Welcome to another dose of Mondays are for Murder, the feature in which I report on the latest murder-mystery to have graced my shelf and eyeballs. Today’s review underwent a midstream alteration – I was going to feature the new(ish), not-written-by-Agatha-Christie-but-featuring-Poirot novel, The Monogram Murders by Sophie Hannah, but unfortunately I found it to be lacking in the Poirot department (you can read my Goodreads review here) and so I turned my attention to that inimitable schoolgirl duo, Wells and Wong, in their second outing, Arsenic for Tea by Robin Stevens.
Hazel and Daisy are staying at Daisy’s home, Fallingford, for the holidays along with their dorm-mates, Kitty and Beanie, under the tutelage of slightly suspicious governess, Miss Alston. When Mrs Wells’ odious young friend, Mr Curtis drops dead during Daisy’s birthday tea, it becomes apparent that all is not as it appears at Fallingford. The girls immediately suspect that Mr Curtis has been poisoned and once again find themselves thrust into the midst of a murder investigation.

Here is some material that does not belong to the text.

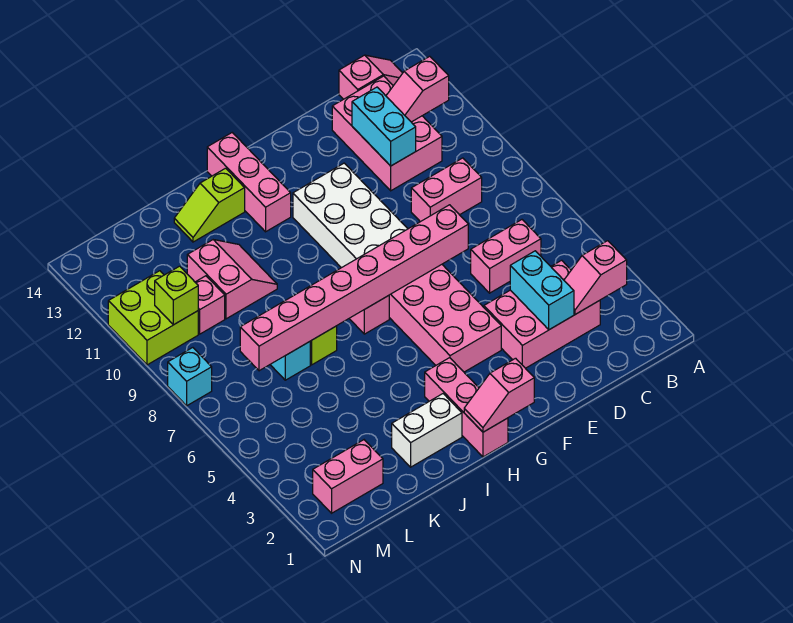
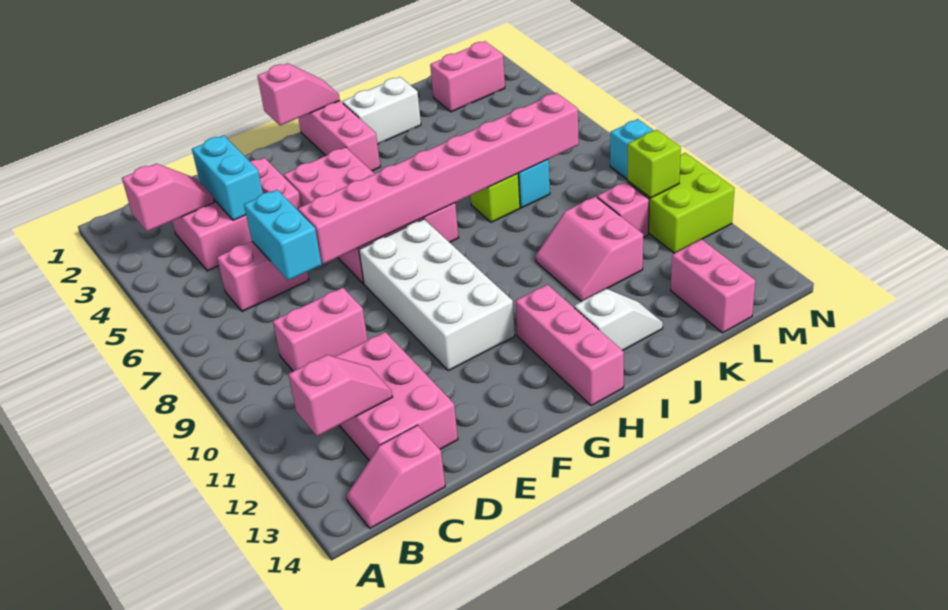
cyan brick D11:D12 level 2 -> cyan brick D6:D7 level 2
lime slope I13:J13 level 1 top I -> white slope I13:J13 level 1 top I
none -> pink brick L13:L14 level 1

As the weather worsens and Fallingford is cut off by rising floodwaters, will Hazel and Daisy (and assistants Kitty and Beanie) be able to untangle the mystery before the murderer strikes again?
The Usual Suspects:
This time Stevens has kept things all in the family – mostly. There’s Daisy’s parents, Lord and Lady Hastings, her Aunt Saskia (she of the floaty scarves and light fingers), her shrewd Uncle Felix, older brother Bertie and Bertie’s school friend Stephen. Then there’s the hired help – Miss Alston, who is acting very strangely indeed (and not at all like a governess), Lord Hasting’s Gentleman’s Gentleman, and the kitchen staff (who always know more than they are telling).

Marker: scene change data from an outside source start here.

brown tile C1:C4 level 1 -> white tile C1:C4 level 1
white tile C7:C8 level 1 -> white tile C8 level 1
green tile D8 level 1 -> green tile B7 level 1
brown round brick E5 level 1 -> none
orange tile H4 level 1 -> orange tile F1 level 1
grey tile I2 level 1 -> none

The Hunt for the Murderer/s:
The hunt is conducted in a somewhat clandestine fashion, as it is not immediately apparent to all concerned that murder has in fact taken place. Thus, our girl detectives must use all of their cunning and wiles to sneak about, eavesdrop and generally avoid the watchful gaze of Miss Alston by concealing their enquiries under the pretence of multiple games of hide and seek and the like. There are plenty of twists and turns though, as suspects are ruled out and back in again, and the girls have more than one brush with mysterious persons unknown lurking, supposedly unseen, in incriminating places.

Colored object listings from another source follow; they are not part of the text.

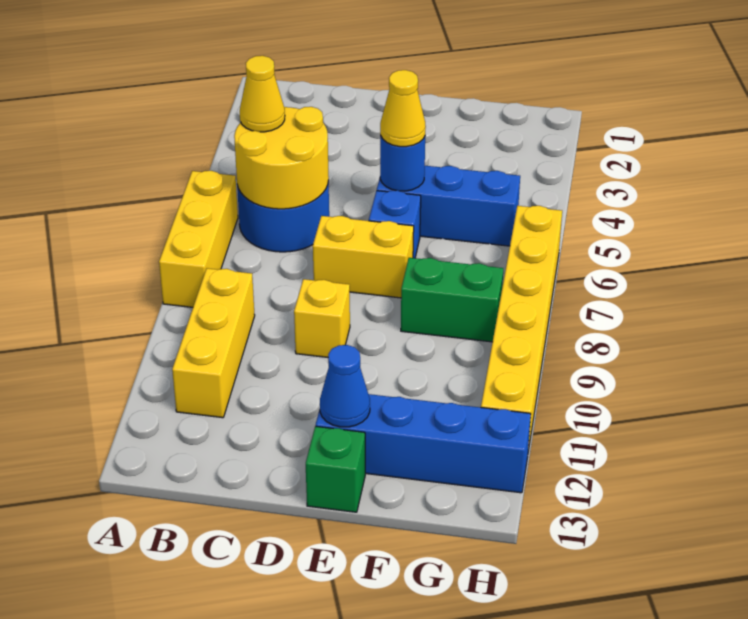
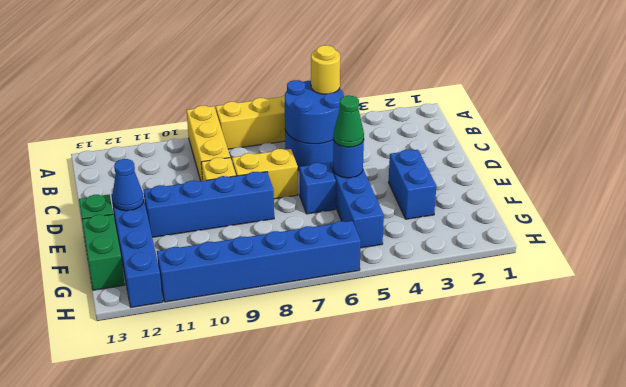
yellow round brick B5:C6 level 2 -> blue round brick B5:C6 level 2
yellow cone B5 level 3 -> yellow round brick B5 level 3
yellow brick B9:B11 level 1 -> yellow brick A9:C9 level 1
yellow brick D7:E7 level 1 -> yellow brick D7:D8 level 1
none -> blue brick E3:F3 level 1
yellow cone E5 level 3 -> green cone E5 level 3
none -> blue brick E8:E11 level 1
green brick F8:G8 level 1 -> green brick F13:G13 level 1
yellow brick H6:H11 level 1 -> blue brick H6:H11 level 1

Four poison bottles for a good old-fashioned big house romp
This second offering featuring Wells and Wong had all the features of a manor-house-based Christie-mystery, with the added bonus of child detectives. I really enjoyed the period feel of the story and, being a known fan of Christie, the careful plotting of the murder narrative. This was a real whodunit, of the kind I like, where the focus is on solving the puzzle, and trying to be as clever as the author.
I am quite pleased with how this emerging series is turning out, and I can’t wait to see what Stevens does with the girls next.